Abdulrazak Gurnah, un nom, un écrivain venu à ma connaissance grâce au
Prix Nobel de Littérature 2021. Étrange que ces deux dernières années deux lauréats , deux noms avec celui de
Louise GLück, écrivain et poète qui semblent sortis de nul part, du moins pour moi.
Originaire du Zanzibar, musulman orthodoxe sunnite, Gurnah vit en Angleterre. Ce livre acheté peu après son prix, je l'ai choisi pour son sujet qui semble aussi celui de la majorité de son oeuvre, la condition d'un émigré noir dans un pays colonialiste, en l'occurrence ici l'Angleterre. Et dès les premières pages Gurnah attaque avec le médecin blanc qui le (le narrateur, je suppose son alter ego), diagnose sur la base de la couleur de sa peau , se trompant d'ailleurs de continent 😁 en le catégorisant d'Afro- caribéen. Très vite je suis happée par une langue lumineuse, simple et puissante d'une ironie mordante. Il n'y va pas par quatre chemins pour abattre les arguments de bienfaisance avancés par le colonisateur pour justifier ses actes vils , « Et notre part de cet engagement était d'être colonialisé, assimilé, éduqué, aliéné, intégré, subir des chocs de culture,gagner un drapeau et un hymne national, devenir corrompu, crever de faim, et se plaindre de tout cela. *»
Sa compagne Emma , une anglaise de la classe moyenne, dont les parents « adorent » l'opéra 😁, est toujours présente pour lui rappeler ses origines, particulièrement quand elle est fâchée avec lui 😁! Quand aux -parents c'est une autre paire , le père xénophobe le nommant de « darky » à leur première rencontre.
L'humour décalé de Gurnah est irrésistible , et je pense que c'est la meilleure arme pacifique pour lutter contre la bêtise humaine, ici de surcroît le racisme et ses préjugés atteignant une impolitesse de niveau puérile. Ses conversations avec le beau-père avocat, qui est resté dans les fastes de l'Empire, cet Empire qui a apporté la civilisation aux cannibales 😁, et dans le retrait a été un désastre ( en vérité oui un désastre mais pas dans le sens qu'il l'entend 😆) sont hilarantes , surtout que ce dernier est incapable de déceler l'intelligence pleine d'humour du gendre.
Le narrateur se plonge dans le grenier à mil de ses souvenirs, dans cette vie laissée derrière lui, pour la confronter à sa vie actuelle, modifiant la version de son propre passé racontée à sa compagne. Déjà affligé de son destin d'immigré coincé entre deux cultures et deux continents, la désillusion et les circonstances de son retour au pays après vingt ans, va rendre sa situation encore plus complexe.

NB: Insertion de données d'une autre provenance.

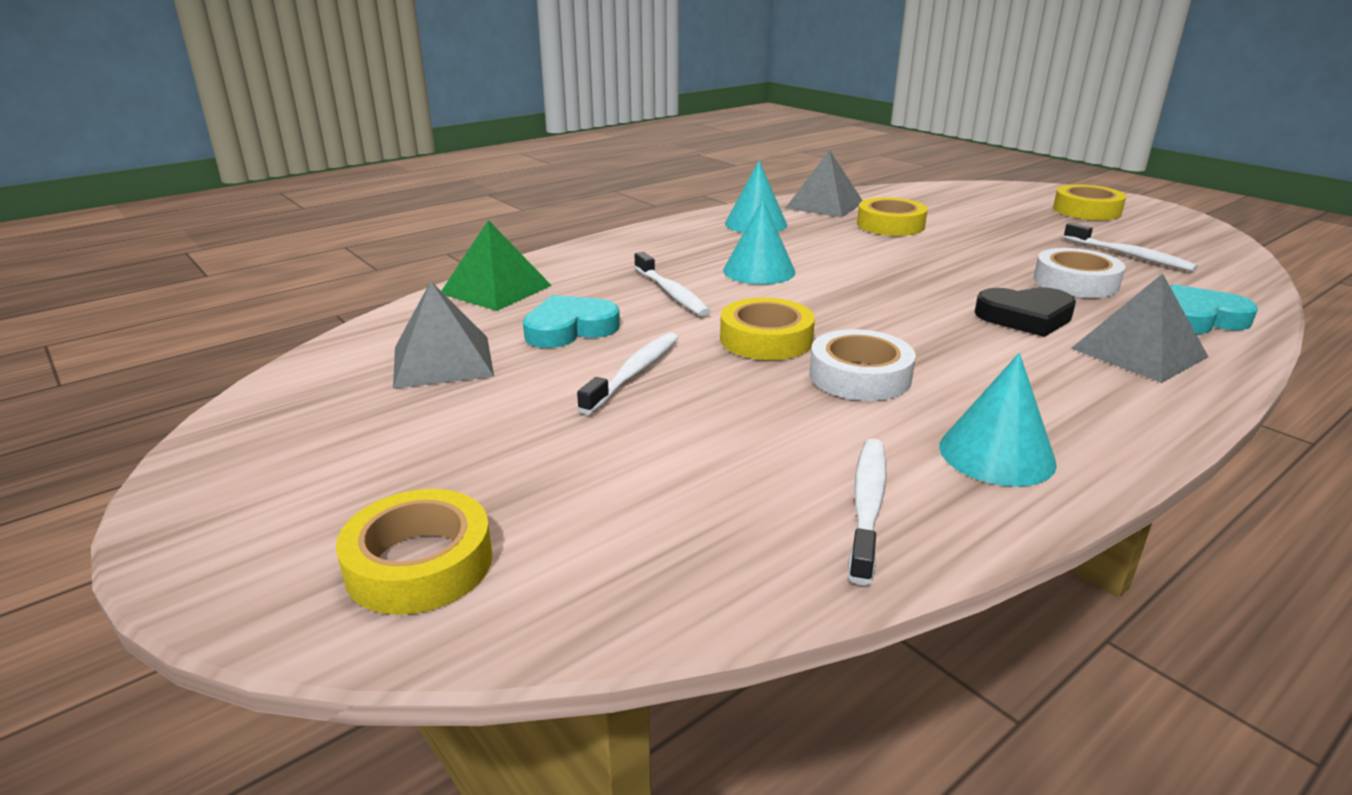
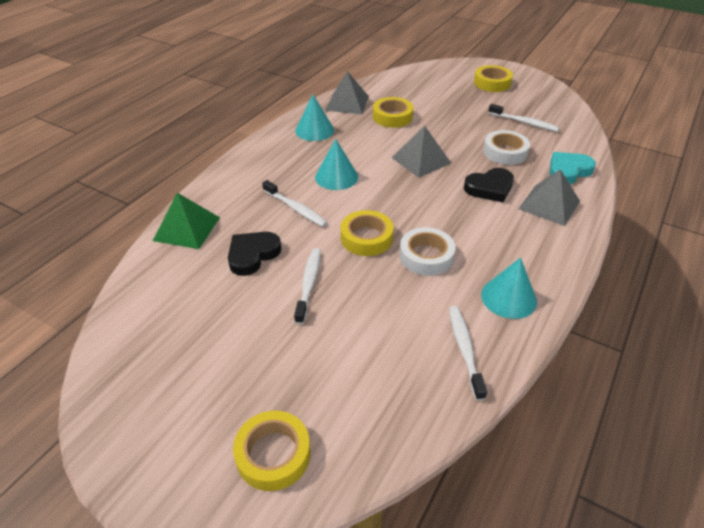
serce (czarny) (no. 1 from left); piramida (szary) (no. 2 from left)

L'admirateur du silence va causer des dégâts sur les deux continents…..
Les jurés du Nobel ont eu le mérite d'avoir distingué un auteur qui raconte avec brio ce que signifie être loin de son propre peuple et devoir affronter jour après jour le mépris constant d'un monde occidental qui se considère comme supérieur. le dilemme étant que le retour au pays n'est plus un choix meilleur. Un sujet plus qu'actuel ! La structure du livre est aussi intéressante, que je vous laisse découvrir car l'expliquer serait aussi dévoiler un pan de l'histoire. Cet auteur nobélisé est une belle découverte, et même si ce livre-ci n'est pas encore traduit en français, mais je pense le sera très prochainement , vous pouvez l'aborder avec ses deux autres livres traduits.